A y réfléchir, au moment d’écrire cet article, je me demande ce qui différencie ce roman des milliers d’autres sur le même sujet. Un jeune garçon timide aime une jeune fille intéressante, en couple avec un garçon plus âgé et populaire. Soit. Pourtant, là où John Green se démarque du lot, c’est en n’épargnant ni lecteurs, ni personnages : on retrouve certes les thèmes qui constituent les préoccupations adolescentes de tout temps (la drague, l’attirance, l’alcool, la désobéissance aux règles établies), mais sans facilité, ni cliché. Le regard que Miles porte sur Alaska est très beau, s’attachant à détailler avec poésie ce qu’il aime d’elle. Mais surtout, surtout, John Green catapulte ses héros dans une situation inattendue, aussi cruelle qu’irréversible, et dans laquelle il choisit de ne guère laisser de place aux adultes. En cela, il frappe étrangement fort. On y croit, parfois moins, mais les épisodes narrés sont frappés au coin du bon sens.
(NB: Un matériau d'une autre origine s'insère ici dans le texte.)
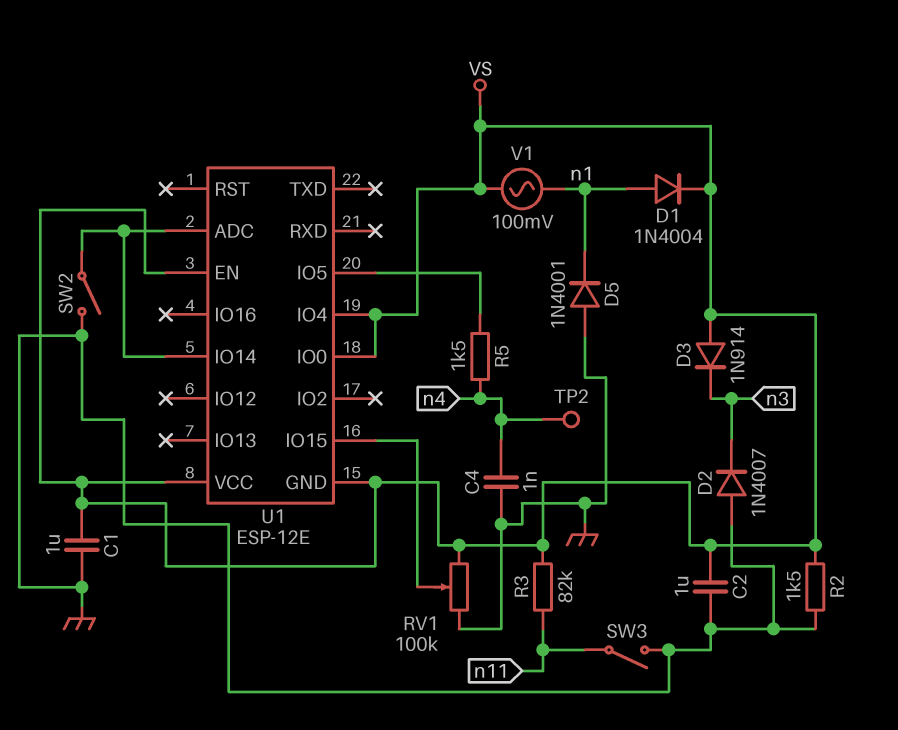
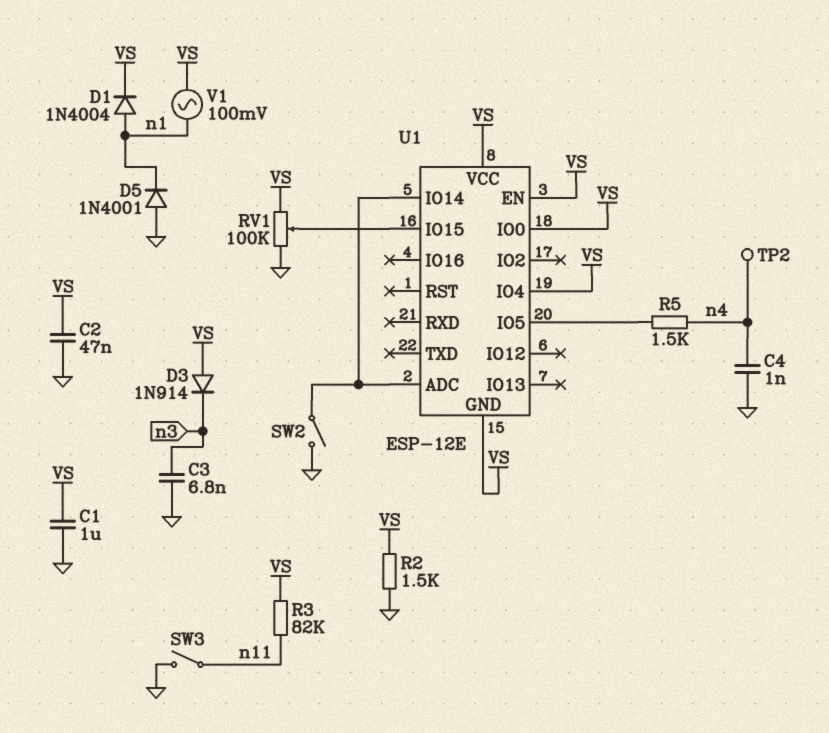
C2: 1uF (GND, VS) -> 47nF (GND, VS)
C3: none -> 6.8nF (GND, n3)
D2: diode 1N4007 (A GND, K n3) -> none

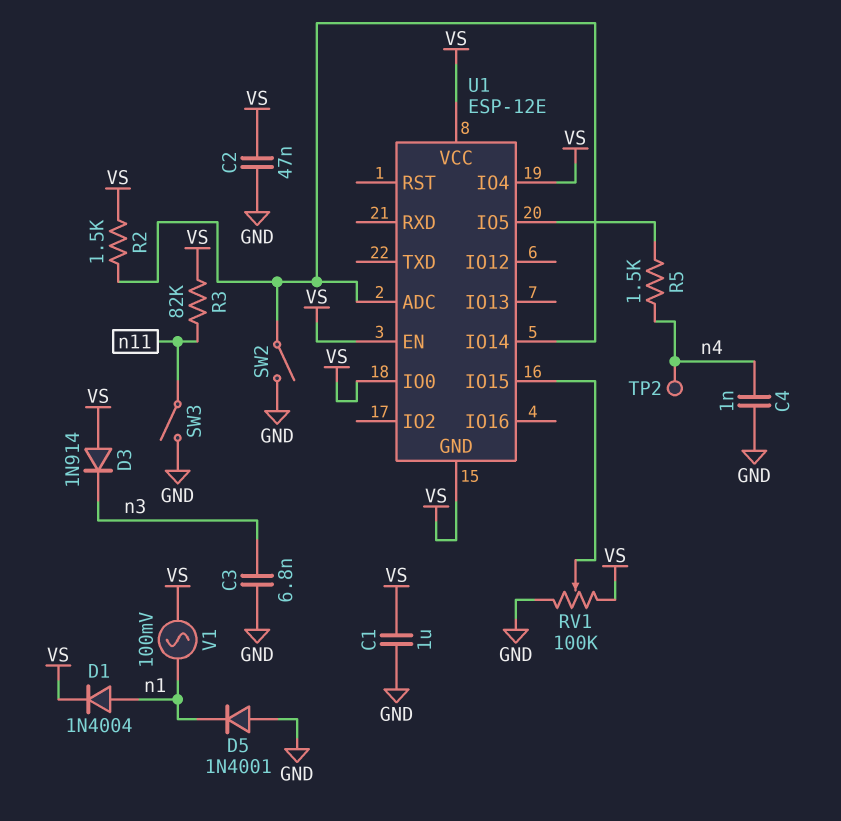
R2: 1.5k (GND, VS) -> 1.5k (U1/ADC, VS)

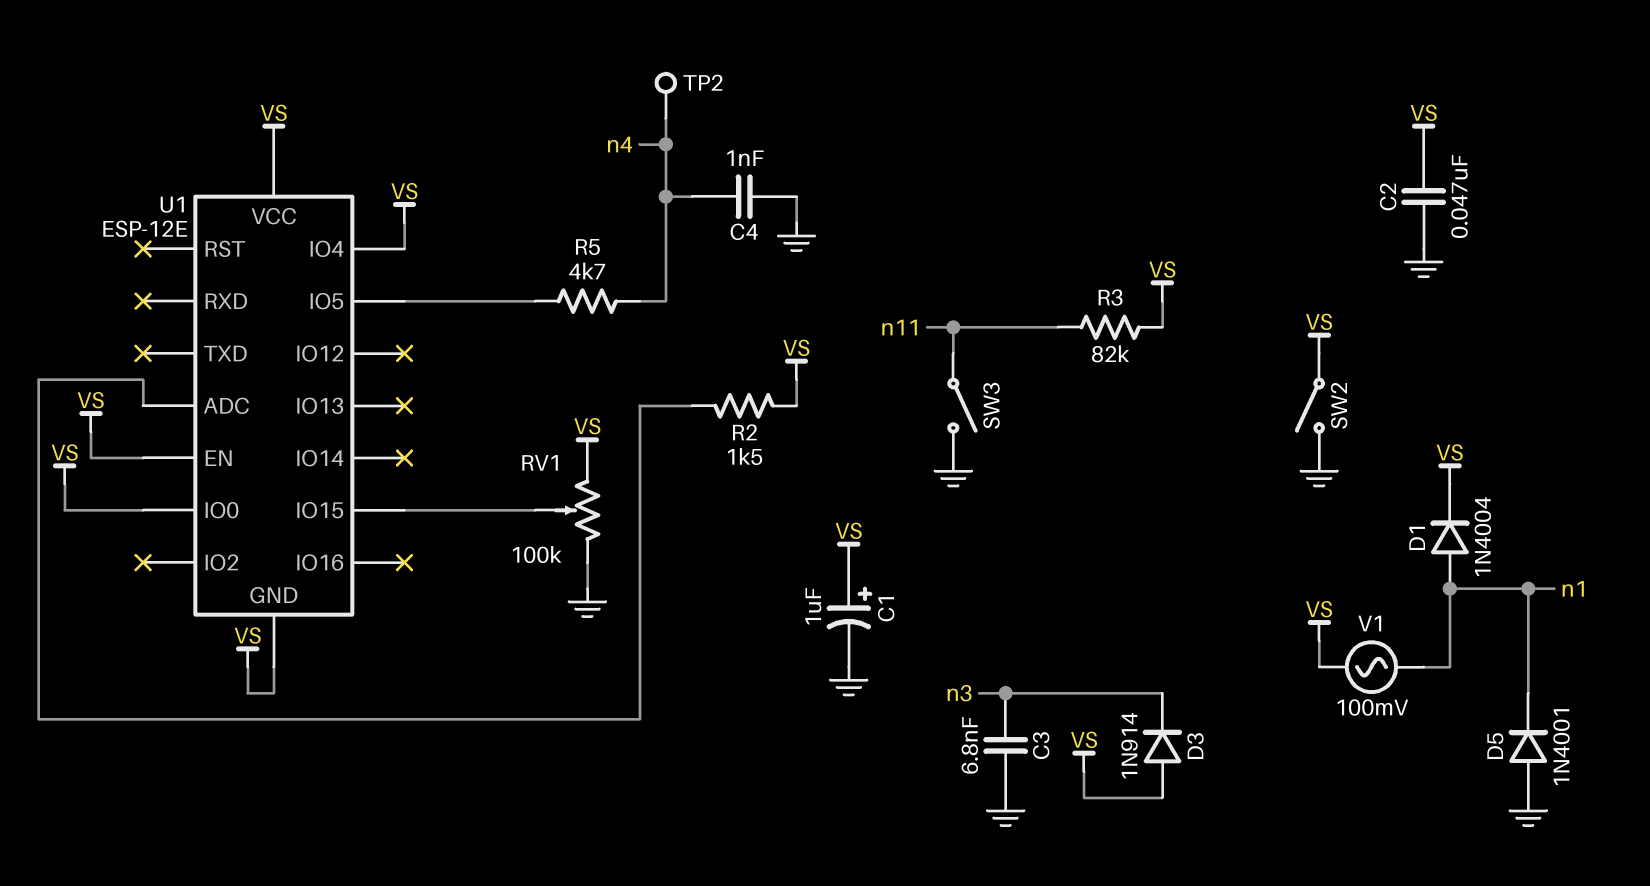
C1: 1uF (GND, VS) -> 1uF (plus VS, minus GND)
R5: 1.5k (U1/IO5, n4) -> 4.7k (U1/IO5, n4)
SW2: switch (GND, U1/ADC) -> switch (GND, VS)
U1 pin IO14: U1/ADC -> none

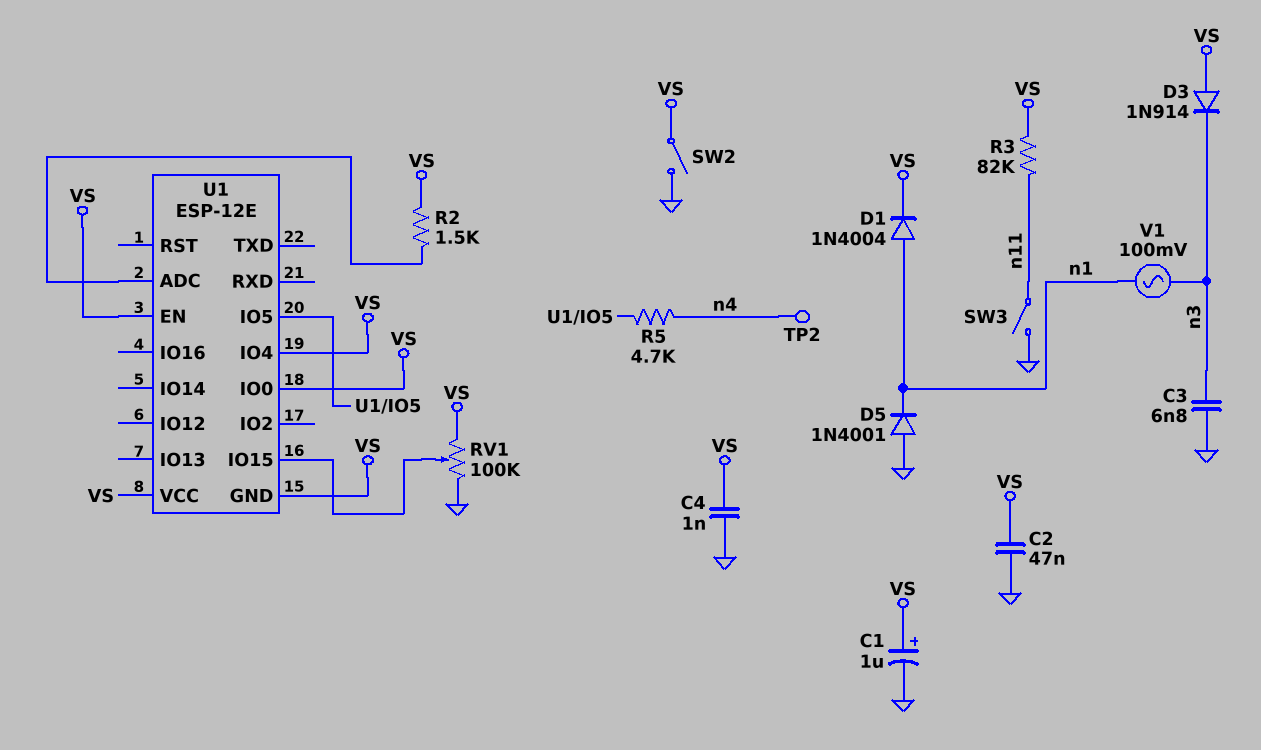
C4: 1nF (GND, n4) -> 1nF (GND, VS)
V1: AC 100mV (VS, n1) -> AC 100mV (n1, n3)

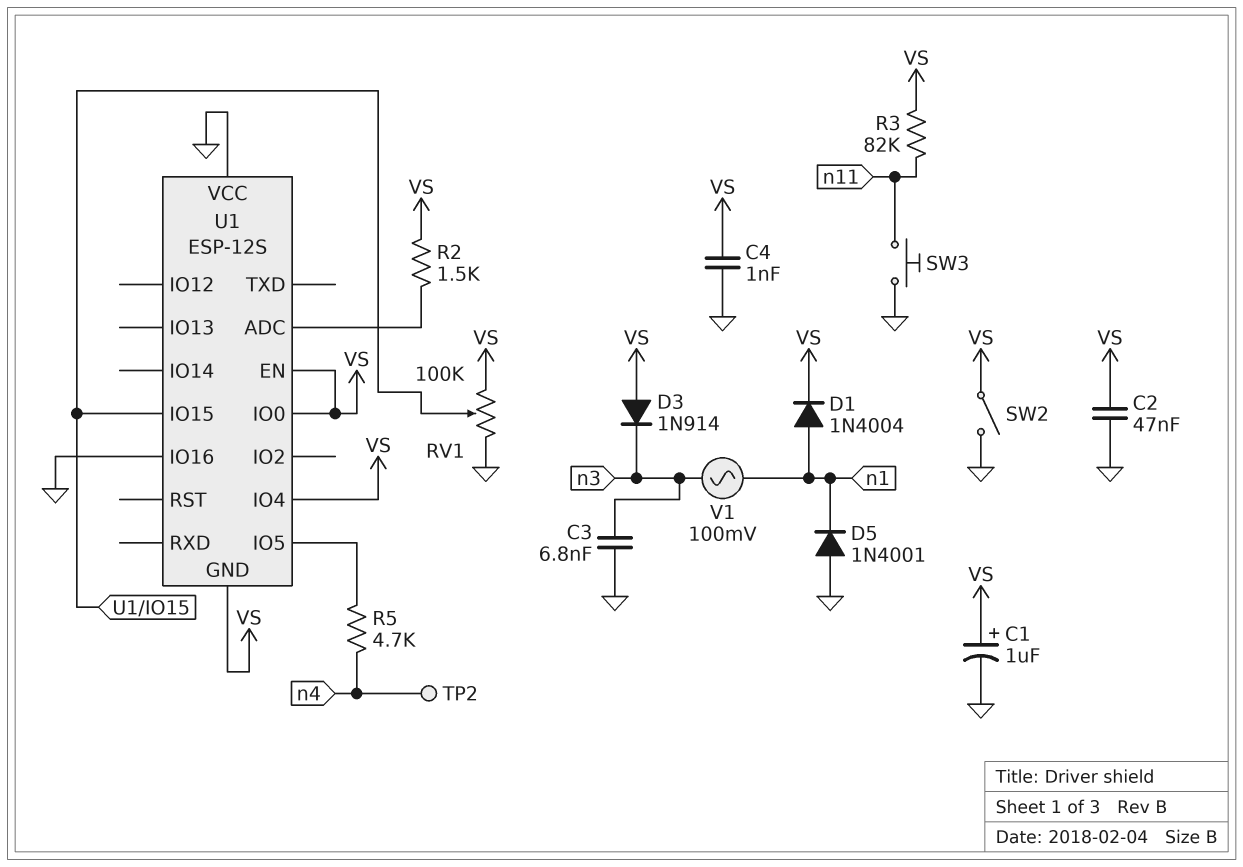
SW3: switch (GND, n11) -> button (GND, n11)
U1: ESP-12E -> ESP-12S
U1 pin IO16: none -> GND
U1 pin VCC: VS -> GND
Miles, par ailleurs, m’a inspiré une tendresse toute particulière. J’ai aimé son goût pour les dernières paroles des gens célèbres, et sa quête d’un Grand Peut-être, comme il nomme sa recherche d’une vie plus folle, plus intense. Alaska sera le tourbillon qu’il attendait sans y croire, et envisager une vie sans elle lui parait insurmontable.

Ma peur, la voilà, j’ai perdu quelque chose d’important que je ne peux pas retrouver alors que j’en ai besoin. C’est la peur du type qui a perdu ses lunettes et à qui l’opticien annonce qu’il n’y en a plus une seule paire dans le monde entier, qu’il devra faire sans dorénavant.

La rancoeur de Miles, et la manière dont il gère et dépasse sa colère et son chagrin font de ce roman une incursion dans un monde adolescent parfois dur, souvent ingrat, mais une jolie parenthèse, toujours pleine d’espoir.